Questa quarta parte della mia riflessione sulle Bozze di Indicazioni nazionali intende chiarire se e a chi sia utile la proposta ministeriale. Superando le criticità messe in evidenza nel mio precedente contributo, il risultato finale
dovrebbe essere favorevole agli studenti poiché con le nuove Indicazioni si supera l’idea che l’apprendimento coincida con l’assimilazione di contenuti, ridotti a una serie di pagine da memorizzare, e si mettono al centro i ragazzi che sono invitati a coinvolgersi in un lavoro personale, approfondito e duraturo, un lavoro di qualità, dunque, e non tanto di quantità.
In questa prospettiva la parola competenza assume un significato positivo e bello. Fin dagli albori della ‘riforma’ del sistema scolastico, avviata nel 2003 con la legge n.53 (la cosiddetta legge Moratti), il legislatore ha chiarito che la competenza personale non è da intendersi come mera skill, cioè, abilità nel compiere una serie di operazioni, ma come capacità di fare sintesi di tanti elementi (fra i quali anche le conoscenze, le abilità, le esperienze pregresse, le emozioni, le sfumature di carattere e di temperamento, le doti e le capacità innate, ecc.) al fine di svolgere il compito assegnato, con successo e gratificazione personale e degli altri, in modo da acquisire una conoscenza a mano a mano sempre più approfondita, originale e interiorizzata e così da porre le basi per una solida cultura.
Le Indicazioni presuppongono dunque un’idea di apprendimento fondato sulla persona dello studente e sulla relazione e le relazioni che si stabiliscono fra i soggetti coinvolti. E, infatti, anche il docente è messo al centro di tale processo. Egli non è un coordinatore o un ‘facilitatore’, ma un maestro e una guida, con una solidissima preparazione e la capacità di accompagnare la classe verso la scoperta di sé e della realtà, cosa particolarmente importante quando si parla di Letteratura.
A questo proposito sono perfettamente d’accordo con quanto scritto https://www.libertaepersona.org/wordpress/2026/06/lanalisi-4-la-proposta-al-ministro-perche-lo-studio-diventi-un-incontro/#more-179433 dal professor Fighera sul suo blog relativamente alle Indicazioni: è vero che studiare letteratura significa ‘incontrare’ un’esperienza umana, ricca di significato e interessante per la nostra vita, ma è altresì vero che tale incontro deve essere preparato dal docente il quale fornisce il quadro di contesto per capire il linguaggio e la storia racchiusa in un libro. Credo si debba sottolineare maggiormente la professionalità del docente al quale è richiesto di mettersi pienamente in gioco e non solo di ‘ripetere’ quanto è scritto sul libro di testo. Egli non è l’ultimo anello di una catena di trasmissione di informazioni che dal ministero defluiscono verso le menti degli studenti da riempire con una serie pressoché illimitata di nozioni. Al contrario, l’insegnante è appunto un professionista, un ideatore di strategie e, soprattutto, colui che, in prima persona, si mette alla prova nella lettura e nella spiegazione dei testi che propone paragonandosi con i significati in essi contenuti.

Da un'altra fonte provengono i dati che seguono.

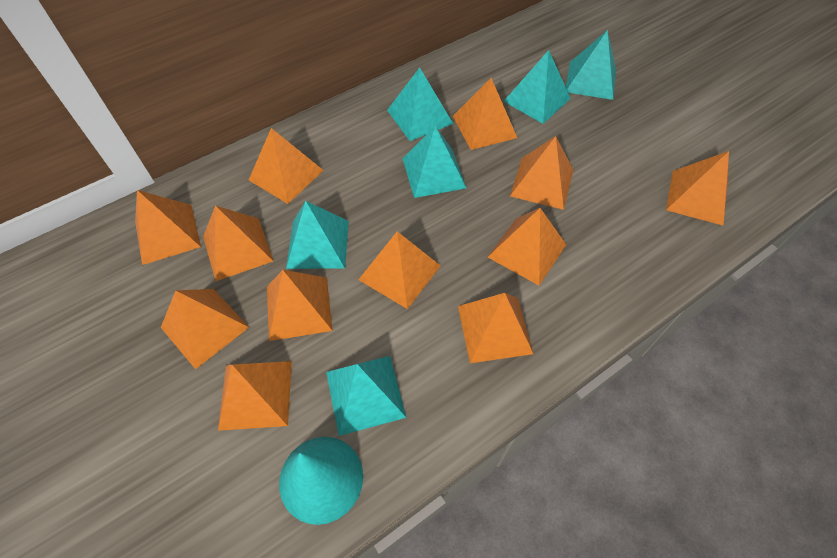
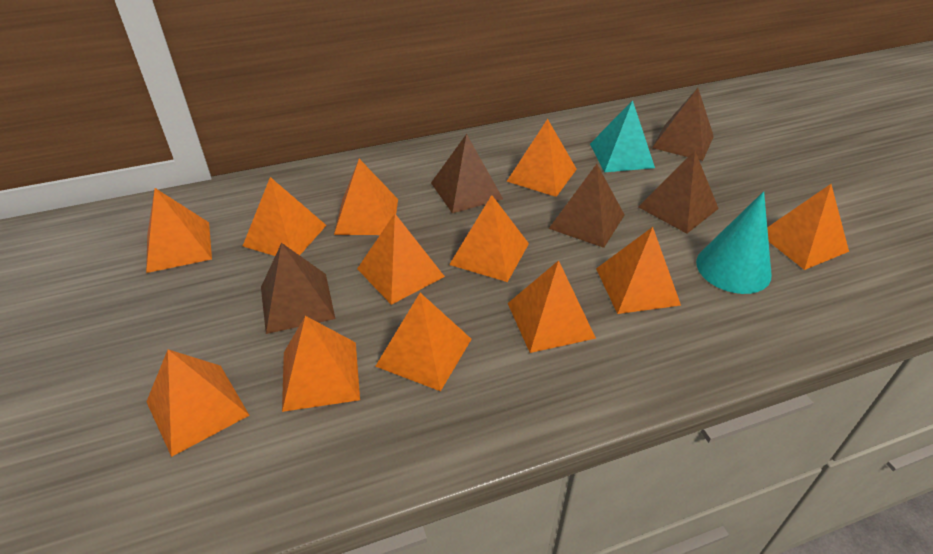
brown pyramid: 0 -> 5
turquoise pyramid: 6 -> 1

I genitori e le famiglie dovrebbero apprezzare le proposte contenute nelle nuove Indicazioni; essi amerebbero certamente vedere il proprio figlio apprendere con più gusto e affaticarsi nello studio con uno scopo superiore che non sia soltanto il voto.
Invece, motivi di perplessità potrebbero essere avanzati dal mondo dell’editoria scolastica che subirebbe un contraccolpo piuttosto significativo poiché i voluminosi manuali attualmente in uso sarebbero snelliti non poco e cambierebbero alcuni criteri importanti. Infatti, le case editrice hanno sempre proceduto con un’impostazione tradizionale per cui lo studio della letteratura è trasmissione di una serie di conoscenze relative sia al contesto storico culturale sia alla biografia e alla poetica dell’autore prima di affrontare la lettura antologizzata dell’opera letteraria. Rischiano pertanto, qualora si proceda in un’altra direzione, di avere ingenti perdite economiche e di mettere a rischio filiere di lavoratori impiegati nel settore.
Naturalmente nessuno vorrebbe un tale esito però, prima o poi, occorrerà affrontare un’autentica rivoluzione copernicana e, cioè, che il sistema scuola nel suo complesso, comprese le case editrici scolastiche, ha il proprio senso solo se è al servizio degli studenti e delle loro famiglie e non viceversa.